Personaggi: Arthur Kirkland[England]; Francis Bonnefoy[France]; Kiku Honda[Giappone – comparsa]; Un pò tutti.
Note: Tralasciando la mia personale opinione riguardo al fatto che Arthùr ubriaco sia una delle meraviglie del mondo… ci terrei a specificare che mi sono tragicamente resa conto di quanto questo fandom sia scarno di FrUk e sappiate {oui, lo sto dicendo in tono minaccioso, non troppo, ma sono del tutto intenzionata a non demordere neanche dovesse scoppiare un’altra guerra dei Cent’anni} che ho intenzione di riempirlo di shot di qualsiasi lunghezza, genere e rating riguardo questa coppia. Ripopolerò il fandom con ranocchie e bruchi, perché è sacrosanto, giusto e sono del tutto convinta di questa mia propensione franco-britannica, fatevene una ragione e che la Francia Britannica sia con voi.

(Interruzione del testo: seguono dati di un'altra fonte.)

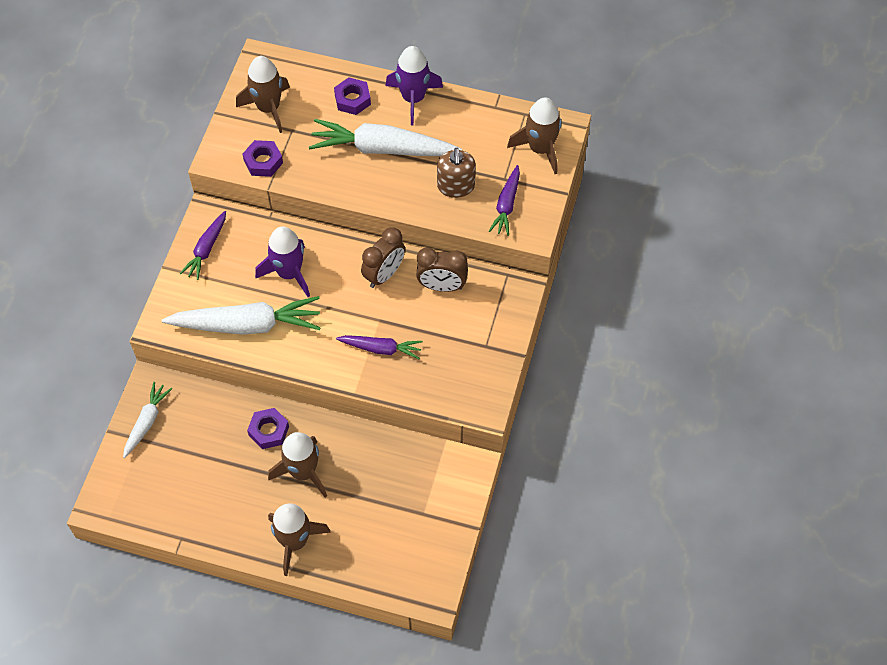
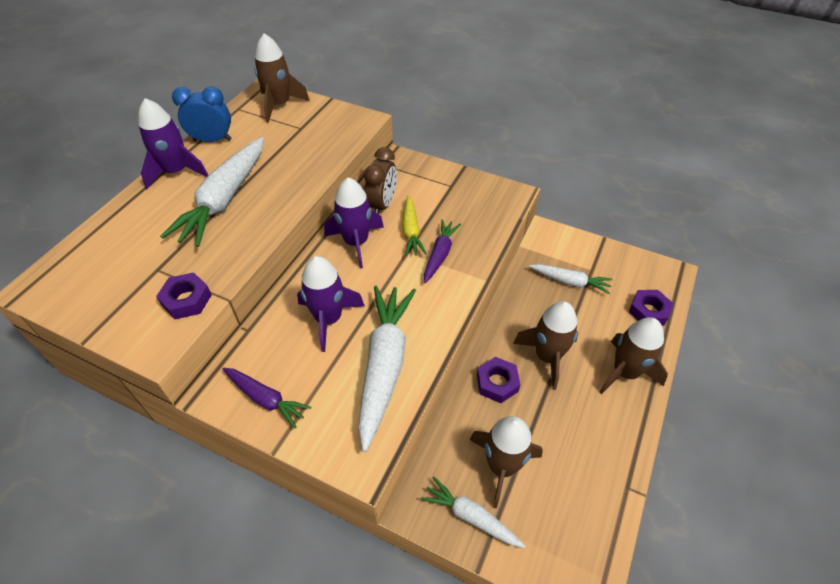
camera: 80 degrees left, 10 degrees down
(268, 108) = (111, 288): brown rocket -> brown rocket (502, 466)
(352, 99) = (148, 215): purple nut -> purple nut (648, 311)
(384, 274) = (356, 242): brown clock -> purple rocket
(402, 492) = (570, 282): none -> white carrot
(408, 319) = (411, 231): none -> yellow carrot
(456, 186) = (295, 157): brown soap dispenser -> none
(466, 110) = (212, 140): none -> blue clock
(506, 205) = (329, 130): purple carrot -> none

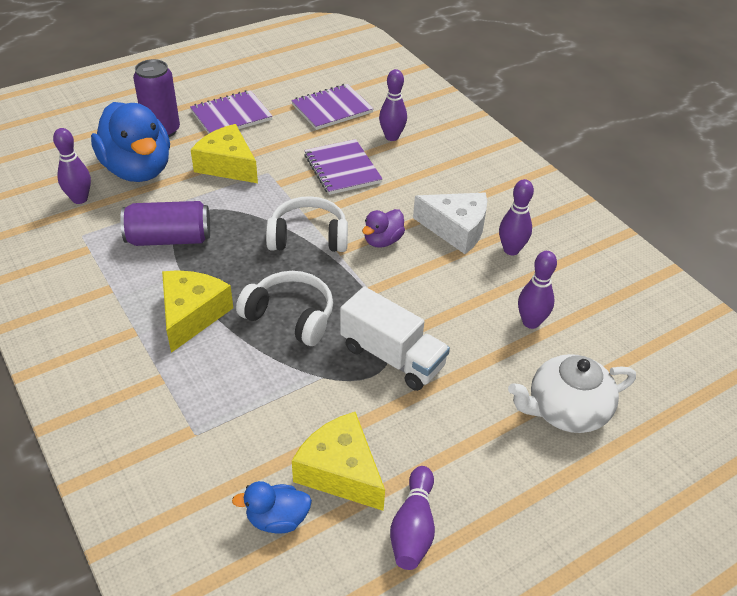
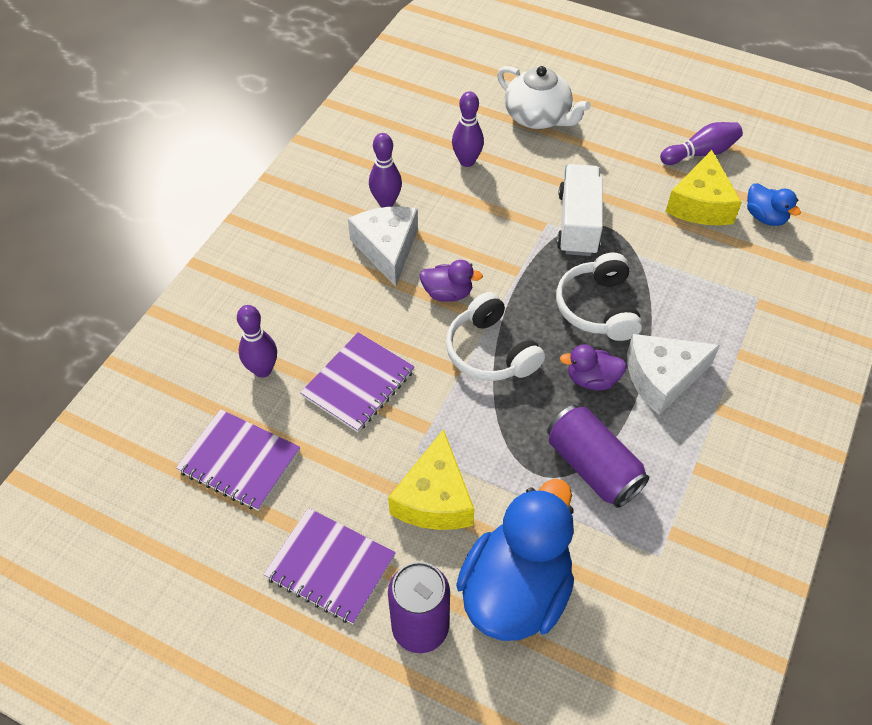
camera: 120 degrees left, 10 degrees up
(80, 199) = (613, 610): purple bowling pin -> none
(191, 315) = (662, 378): yellow cheese -> white cheese
(232, 275) = (591, 379): none -> purple duck

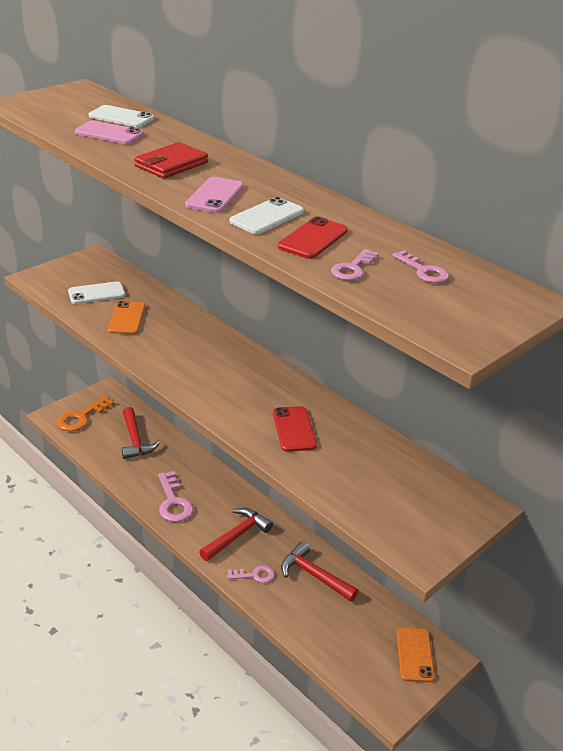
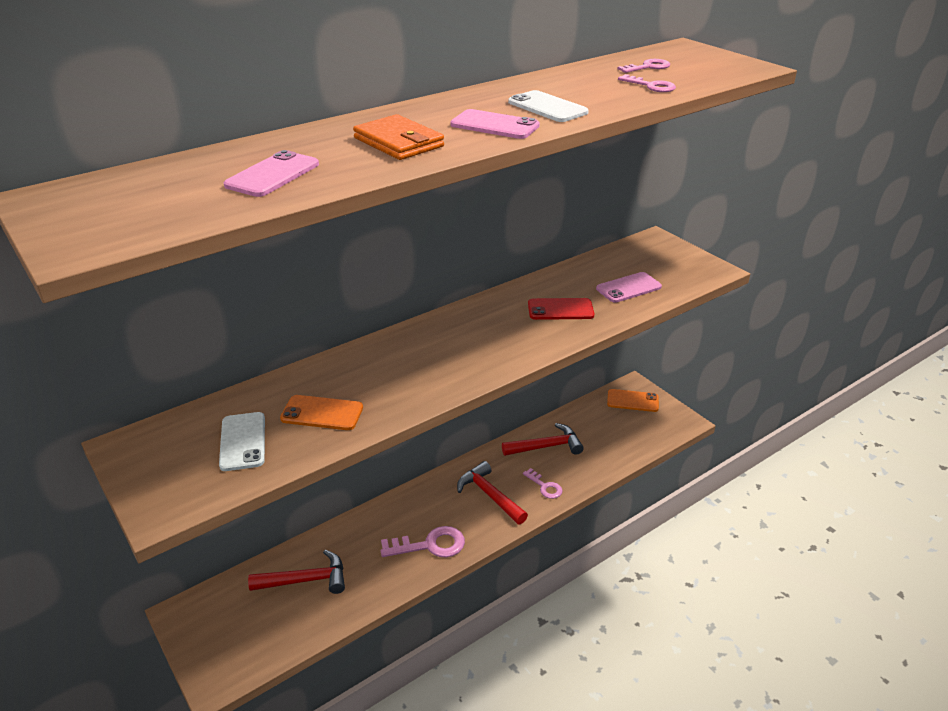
camera: 80 degrees left, 0 degrees up
(81, 417) = (233, 643): orange key -> none
(121, 117) = (209, 168): white phone -> none
(171, 164) = (398, 142): red wallet -> orange wallet
(254, 575) = (545, 486): pink key -> pink key turned 135 degrees clockwise
(313, 239) = (595, 94): red phone -> none
(314, 575) = (546, 446): red hammer -> red hammer turned 150 degrees counterclockwise
(351, 478) = (628, 288): none -> pink phone

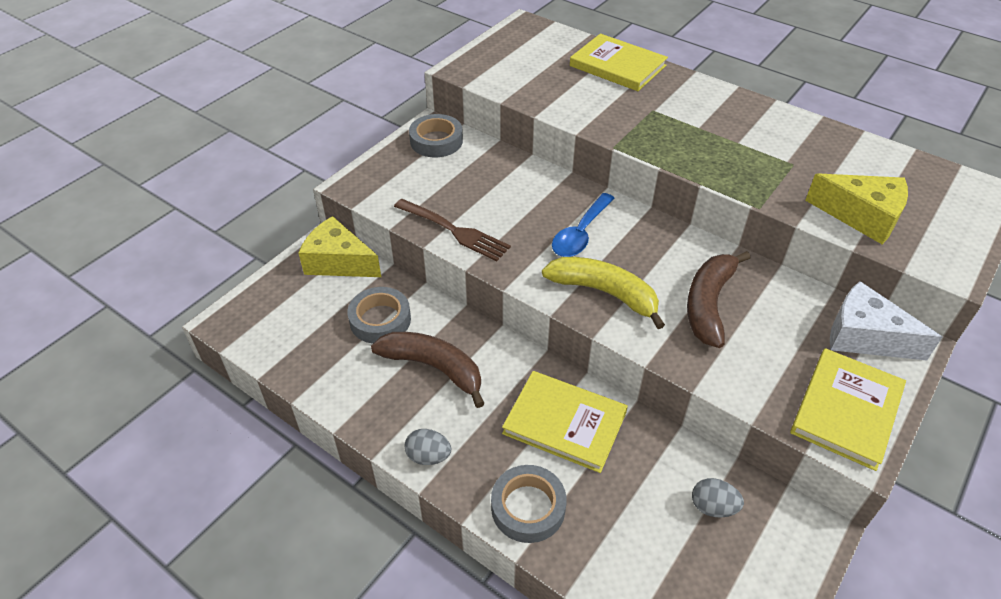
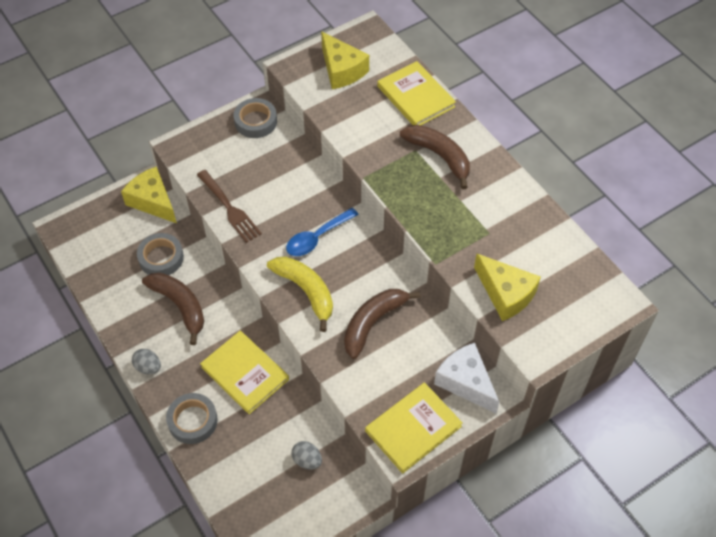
camera: 20 degrees right, 10 degrees up
(520, 60) = (341, 70): none -> yellow cheese
(683, 109) = (439, 156): none -> brown banana

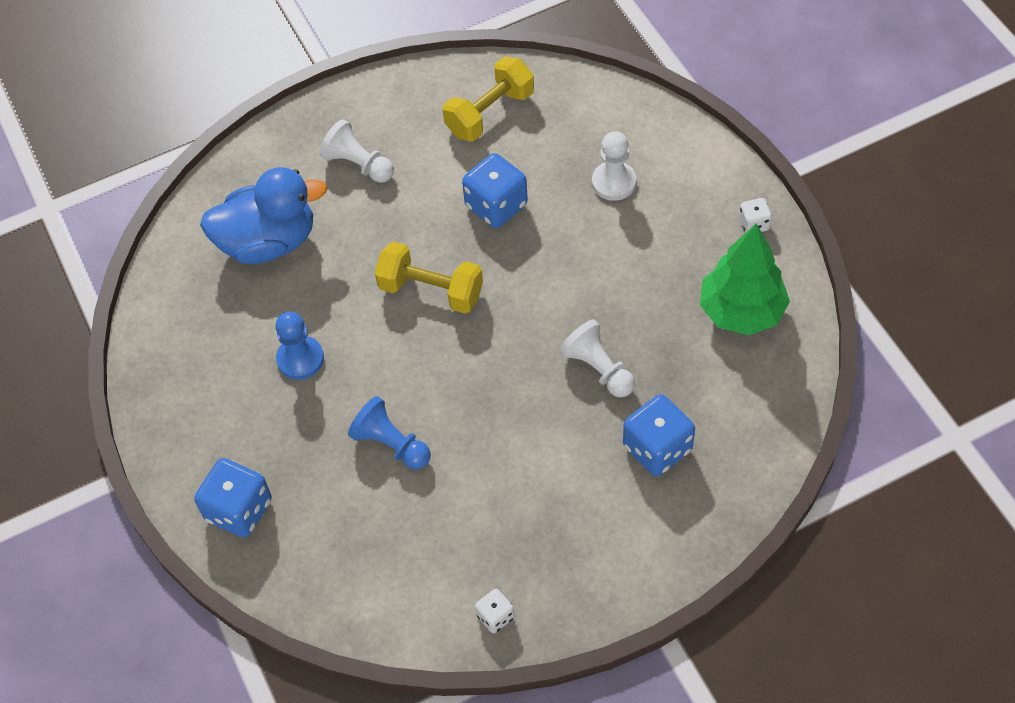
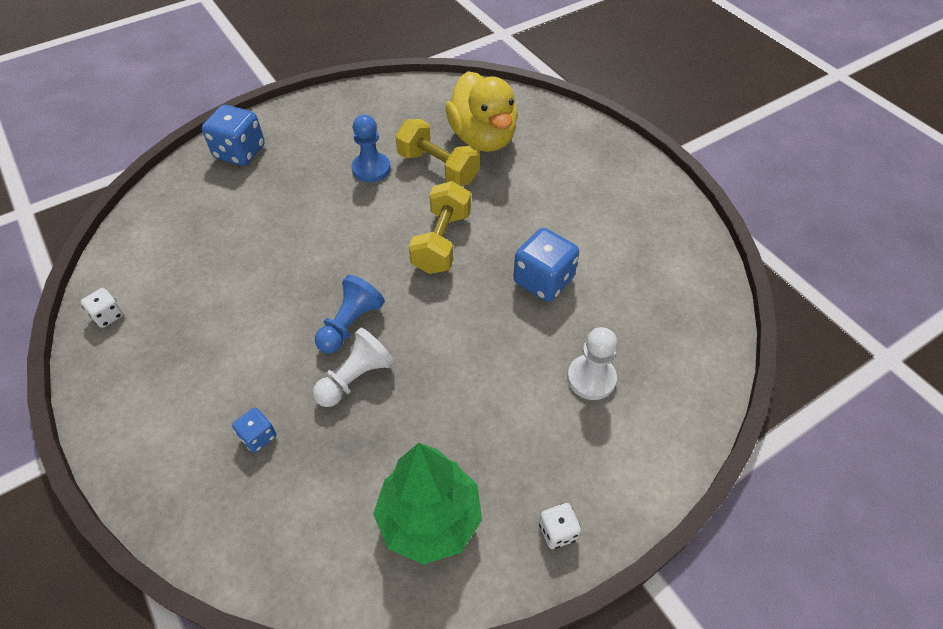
camera: 80 degrees right, 5 degrees down
(268, 242) = (483, 138): blue duck -> yellow duck
(358, 164) = (572, 181): white pawn -> none
(391, 444) = (286, 231): blue pawn -> blue pawn (350, 324)
(490, 113) = (655, 266): yellow dumbbell -> yellow dumbbell (438, 168)
(657, 448) = (258, 437): blue dice -> blue dice, size x0.52

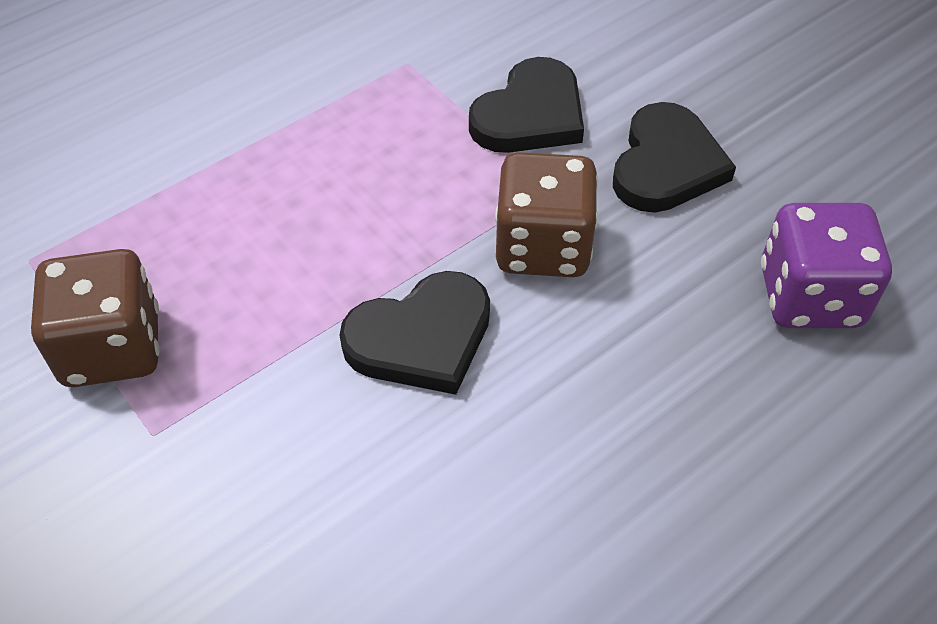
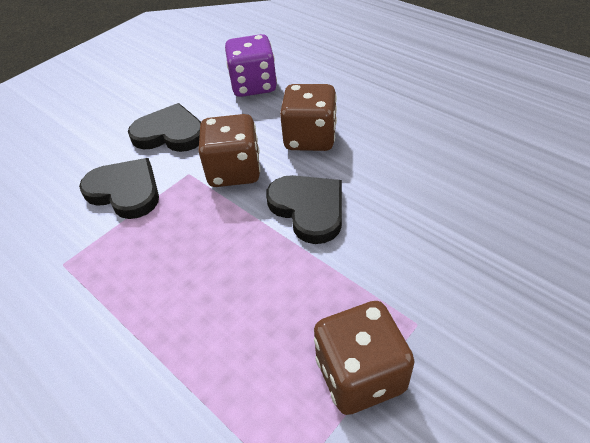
camera: 95 degrees left, 5 degrees down
(611, 369) = (310, 138): none -> brown dice

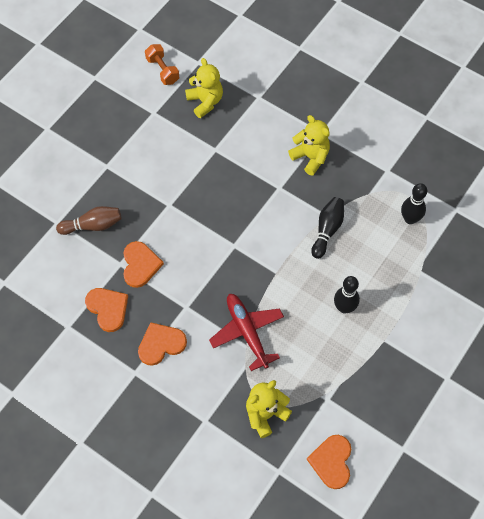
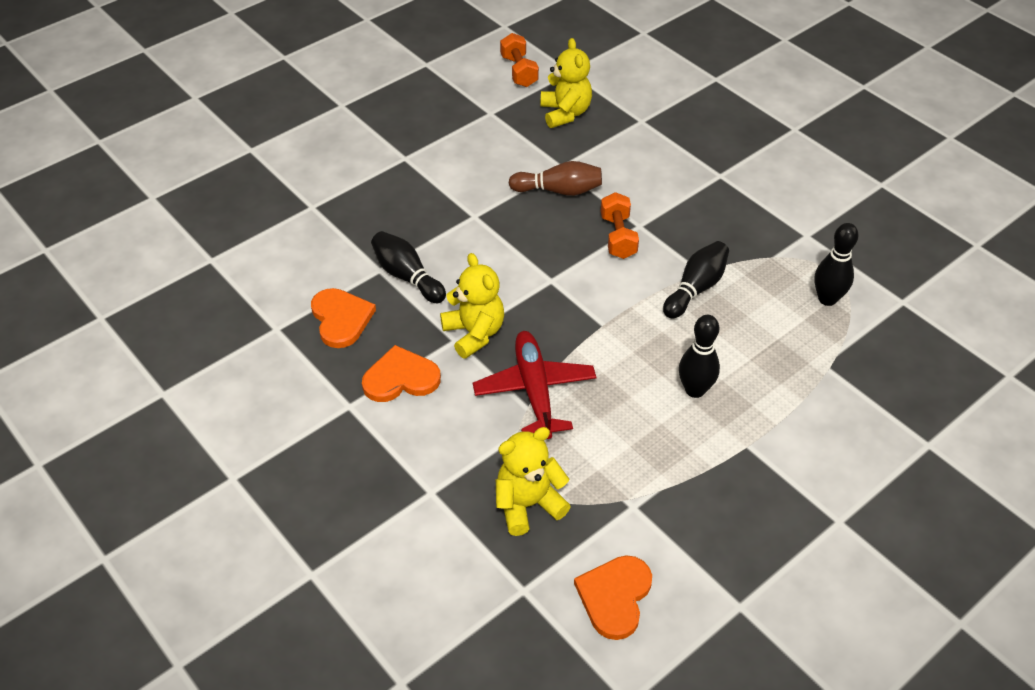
camera: 15 degrees right, 15 degrees down
(92, 225) = (359, 219): brown bowling pin -> brown bowling pin (559, 190)
(140, 265) = (407, 276): orange heart -> black bowling pin
(268, 200) = (618, 237): none -> orange dumbbell
(310, 157) = (695, 199): yellow teddy bear -> yellow teddy bear (474, 333)

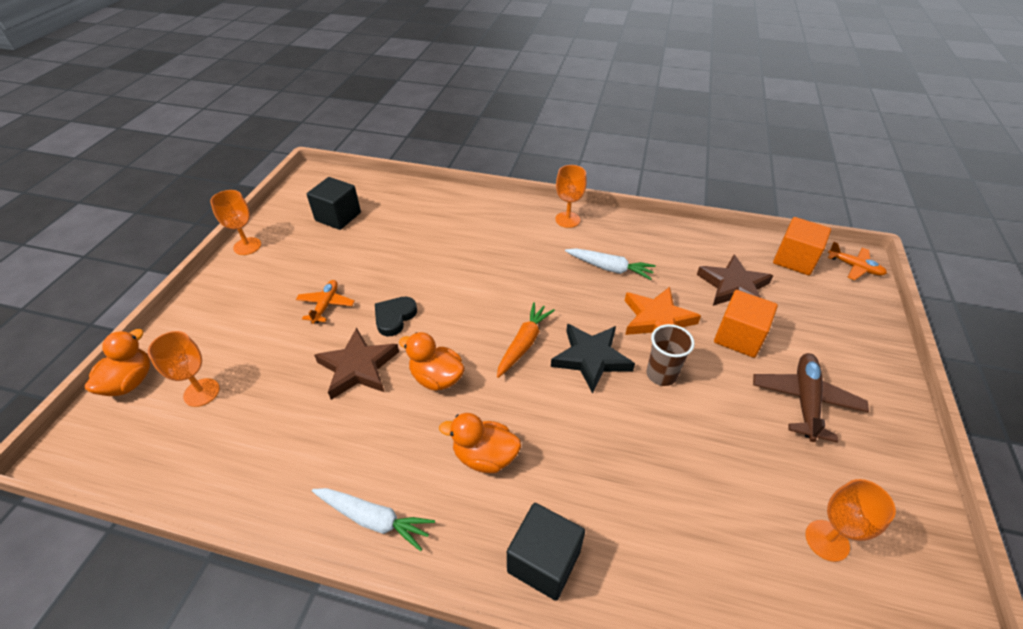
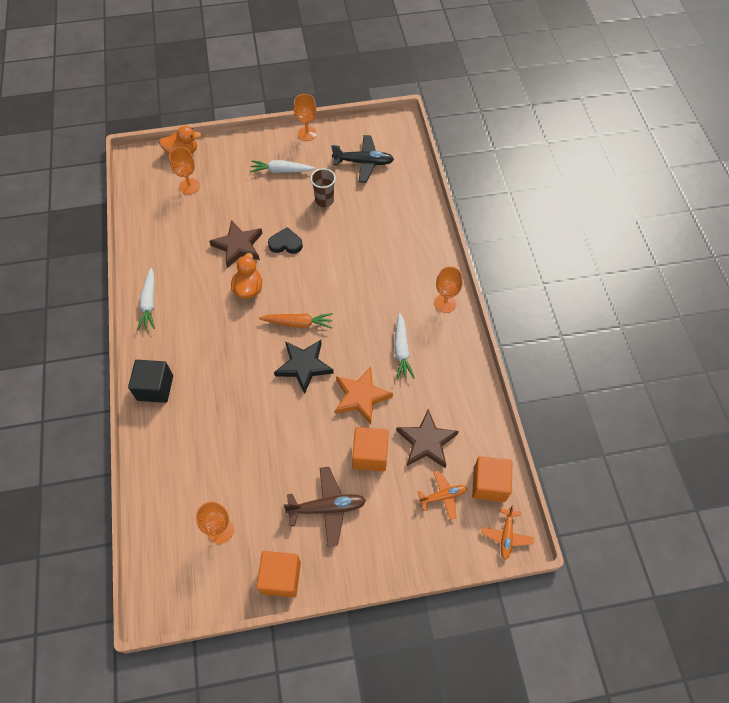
camera: 65 degrees right, 15 degrees up
(278, 286) = (281, 171): none -> white carrot
(326, 305) = (278, 203): orange plane -> orange plane (443, 496)
(338, 217) = (363, 162): black cube -> black plane
(484, 456) = (205, 336): orange duck -> none
(661, 374) = (309, 412): brown cup -> brown cup (324, 200)
(905, 484) = (281, 577): none -> orange cube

Parlando di cose altrettanto serie, la storia si comporrà di due capitoli ed è Prima classificata al contest de "Il Consiglio spudoratamente ignorato" indetto da HopeGiugy sul sito di EFP.


Most nights I hate you


Sospirò esasperato raccogliendo i documenti che erano stati sparpagliati per il tavolo e che Feliciano Vargas aveva badato a rendere inutilizzabili con simpatici gattini e piatti di spaghetti fumanti, mentre loro tentavano amabilmente di beccarsi a morte come a ogni riunione. Era sempre la stessa storia, sempre la stessa grande battaglia, senza armi o dichiarazioni di guerra, ma nulla di quello che facevano poteva definirsi cooperazione e su questo, suo malgrado, doveva concordare con il tedesco. Quegli incontri erano sempre una perdita di tempo prezioso, finivano costantemente con qualche rissa dalle urla cacofoniche causata dalla dannata rana e nessun accordo stipulato. Si sedevano da anni sempre negli stessi posti per sua sfortuna: Alfred parlava di piani impossibili per salvare il mondo con un qualche eroe che alla fine si rivelava continuamente essere lui; Ivan sorrideva ignorando felice qualsiasi accordo lo riguardasse; Yao tirava fuori qualsiasi cosa copiata a qualsiasi altra Nazione tralasciando ogni sorta di copyright; Feliciano cominciava a borbottare sillabe sconnesse di cui l’unica comprensibile pareva riguardare la pasta; Kiku cercava di mettere pace, ma com’era ovvio, nessuno gli dava retta; Ludwig scattava in piedi battendo il pugno sul tavolo, tutti si fermavano per ascoltare la ramanzina, che puntualmente arrivava e dopo appena cinque secondi – a volte anche meno – era dimenticata e ricominciava la rissa tra Arthur e Francis che nel frattempo, si era premurato di insultarlo ripetutamente ed esporre chissà quale perversione riguardo altre tipologie d’incontri. Quel giorno però nonostante le percosse, avevano terminato con quattro ore di anticipo, non c’era stata alcuna uscita di scena teatrale e Alfred brandiva sghignazzante una sfera di vetro piena di biglietti da far invidia a David Copperfield. La fissò con curiosità mentre l’americano l’abbracciava entusiasta schiacciandoci la faccia sopra, sarebbe stata perfetta per i suoi riti magici se non fosse stata cava e piena di briciole, specie per quelli che richiedevano una visione del futuro o qualche evocazione. Peccato però che non servisse a quello e Arthur già si ritrovava lo stomaco ingarbugliato.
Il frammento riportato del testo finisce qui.